And to what extent did people begin to identify more clearly with written history in the West as opposed to the stories told by those around them? I realize this is probably a really broad question that is difficult to answer, but seeing this week's theme brought up an old question/epiphany that I had where it seemed that legend, collective memory, and myth all probably contributed to a people's understanding of themselves and their world. That has largely been replaced by history, which is a lot more rigorous. I suppose you could point to the father of history, Herodotus, but clearly the European west continued to rely heavily on myth making and legend to tell their "own story" so to speak. Was there a specific event, book, person, happening that helped to push our understanding of history from a legendary perspective to a more academic one?
edit: to add a little on, and keeping within an understanding of no questions about events within the last 20 years... In a historian's opinion, how important is legend and collective memory to the development of, say, America's identity in the modern era? I'd say a great deal of modern US historical understanding is based on a legendary memory of our early history, for example.
I would not characterize "collective memory" and "history" as two mutually exclusive things. They are things that both help shape a culture's worldview, and both interact with the past, but they are two different ways of processing a culture's past that tend to work at cross-purposes - mnemonic narratives tend to be fairly simple and glorifying, while history is all about contingencies and the messy unpleasant spots of the past. I won't go into it in detail for the sake of the rules, but the ongoing strife over statues in the United States (and globally) is a really good example. Collective Memory and History (strictly defined) are both ongoing processes that have huge ramifications in political and social movements, and professional historians often have to unteach "myths" founded in national or popular collective memory.
Still, it seems like you are largely asking about the decay of so-called "folk culture," or a communal culture defined by collective memory, embodied in traditional festivals, garb, stories (especially stories situated in the local landscape), etc. This is described by Pierre Nora as "milieux de memoire" (environments of memory) as opposed to "lieux de memoire" (places of memory). Places of memory are specific sites, like a statue or a building, that collect a group's identity within itself, and claim "this is who we are and who we think is important". In this case, Nora, Bloch, and others kind of pinpoint it to somewhere in the later 19th or early 20th century in France! This makes sense - nationalization, industrialization, and rapid urbanization disrupt ties of the people to their physical land, and replaces it with an attachment to an abstract, unitary entity. This entity has to be manifested in national Things - places that define the imagined shared history and culture. It also manifests in a national curriculum, determining a History that is Taught, instead of an organically-emergent memory of a community telling stories and preserving local artifacts.

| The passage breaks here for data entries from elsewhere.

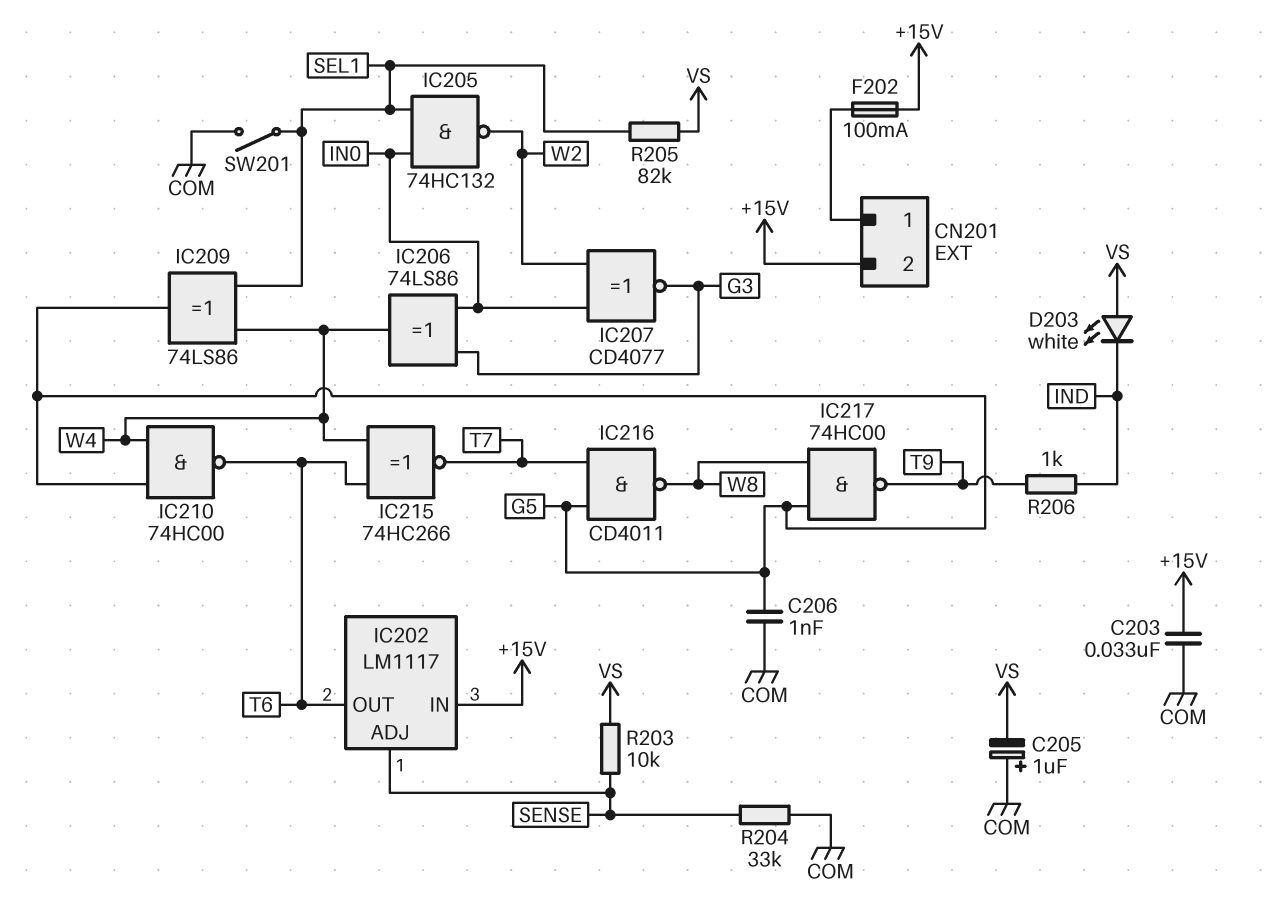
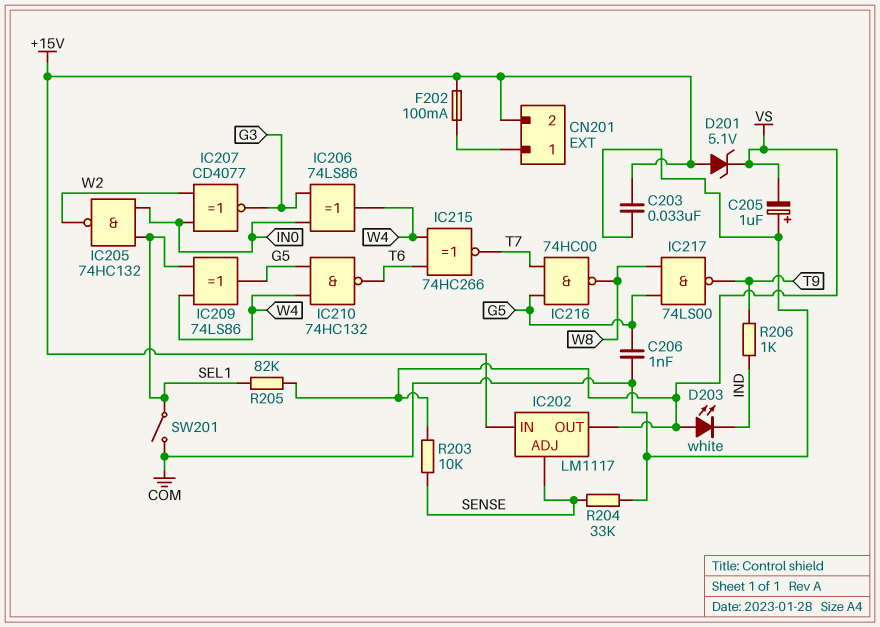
D201: none -> zener 5.1V (A +15V, K VS)
IC202 pin OUT: T6 -> VS
IC210: NAND 74HC00 (in G5, in W4, out T6) -> NAND 74HC132 (in G5, in W4, out T6)
IC216: NAND CD4011 (in G5, in T7, out W8) -> NAND 74HC00 (in G5, in T7, out W8)
IC217: NAND 74HC00 (in G5, in W8, out T9) -> NAND 74LS00 (in G5, in W8, out T9)

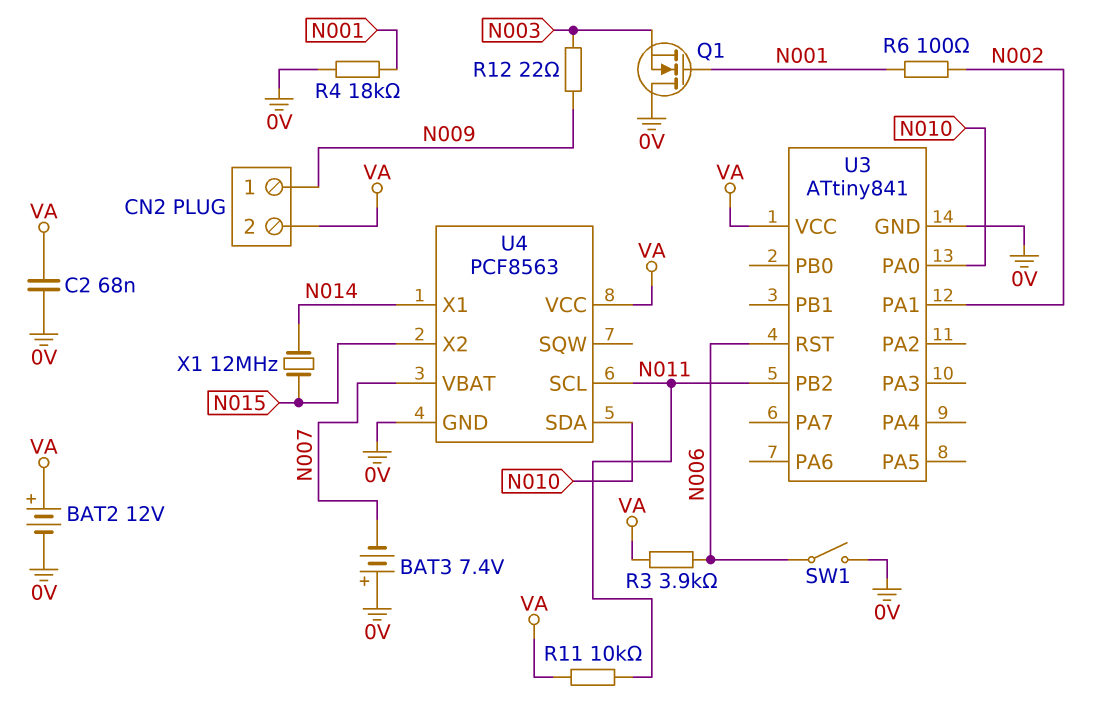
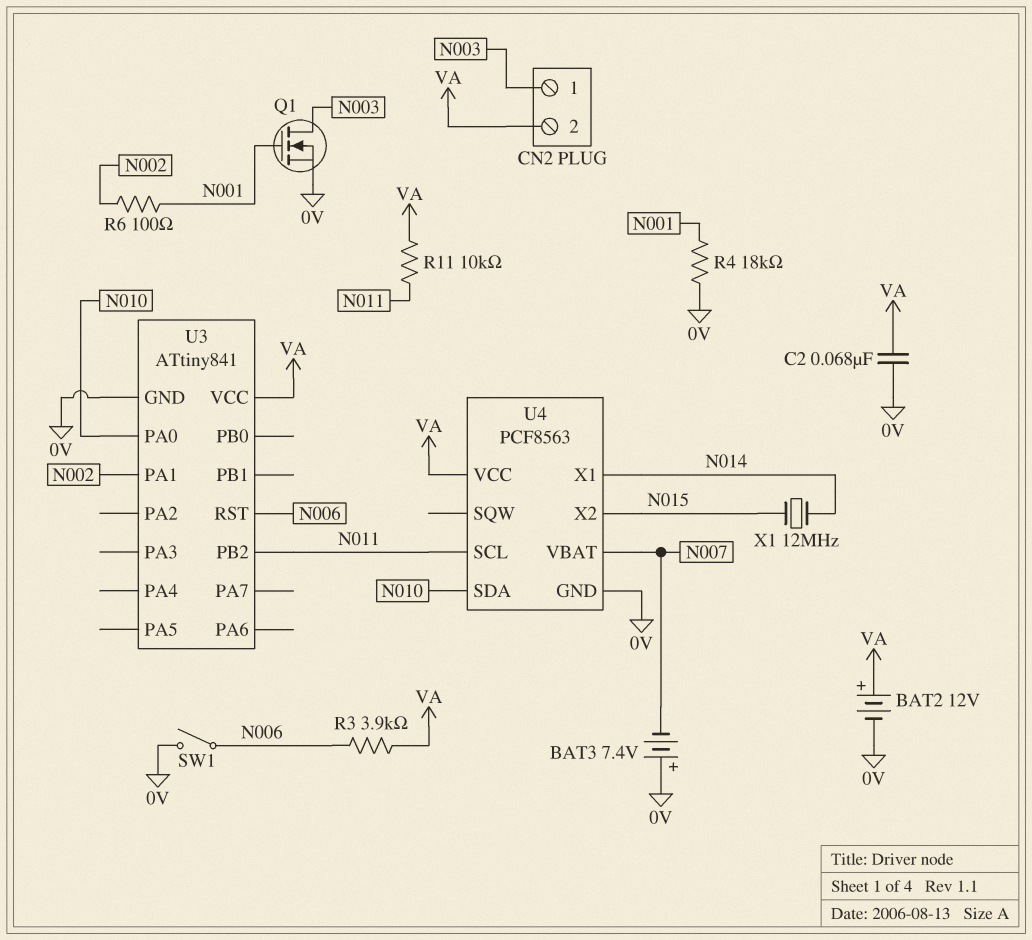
CN2 pin 1: N009 -> N003
Q1: NMOS (G N001, D 0V, S N003) -> NMOS (G N001, D N003, S 0V)
R12: 22 (N003, N009) -> none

You can see this also in a shift in academic writing. To use my own field as a good example - prior to the later 19th century, there was widespread belief in the veracity of sagas as historical texts - the characters in certain "good" sagas were real people who did the things they were said to. But, in the late 1800s, a debate arose which was identified by Andreas Heusler and termed the "book-prose/free-prose" debate. Book-prose claims that the sagas are largely literary constructs, composed by an identifiable author, while free-prose claims they were the product of oral traditions that relatively faithfully preserve pre-Christian history. The Icelandic School of literary thought in the 1940s and 1950s were staunch Book-prose advocates, and their more "scientific", structuralist approach to analysis demonstrated a lot of the ways that sagas were fictional imaginings about the ancestors of medieval Icelanders! The truth is, though, somewhere in the middle, as memory studies has become really prominent in Norse studies and we are able to better interrogate how saga texts do and do not reflect genuinely early narratives and social ideas.
(That isn't to say that academia pre-1870 was all credulous nonsense - the field of history had highly competent ways of analyzing sources, and there is plenty of scholarship there that modern analyses confirm to be really insightful readings of texts. There's a joke in my field that anything you can think of was done by a German scholar in the 1800s.)
So, to sum up - collective memory is still a very real force today, and something that good history often ends up having to fight against, but folk cultures defined primarily by a culture of local collective memory disappear in most places in the 19th and 20th centuries.
P.S. the Internet may be creating new folk cultures similar to the type I described, but it can be hard to study given how quickly things age online. It's already kind of archaic, but Folk Cultures in the Digital Age, edited by Trevor Blank, may be a useful starting point to see how digital communities can parallel earlier folk cultures.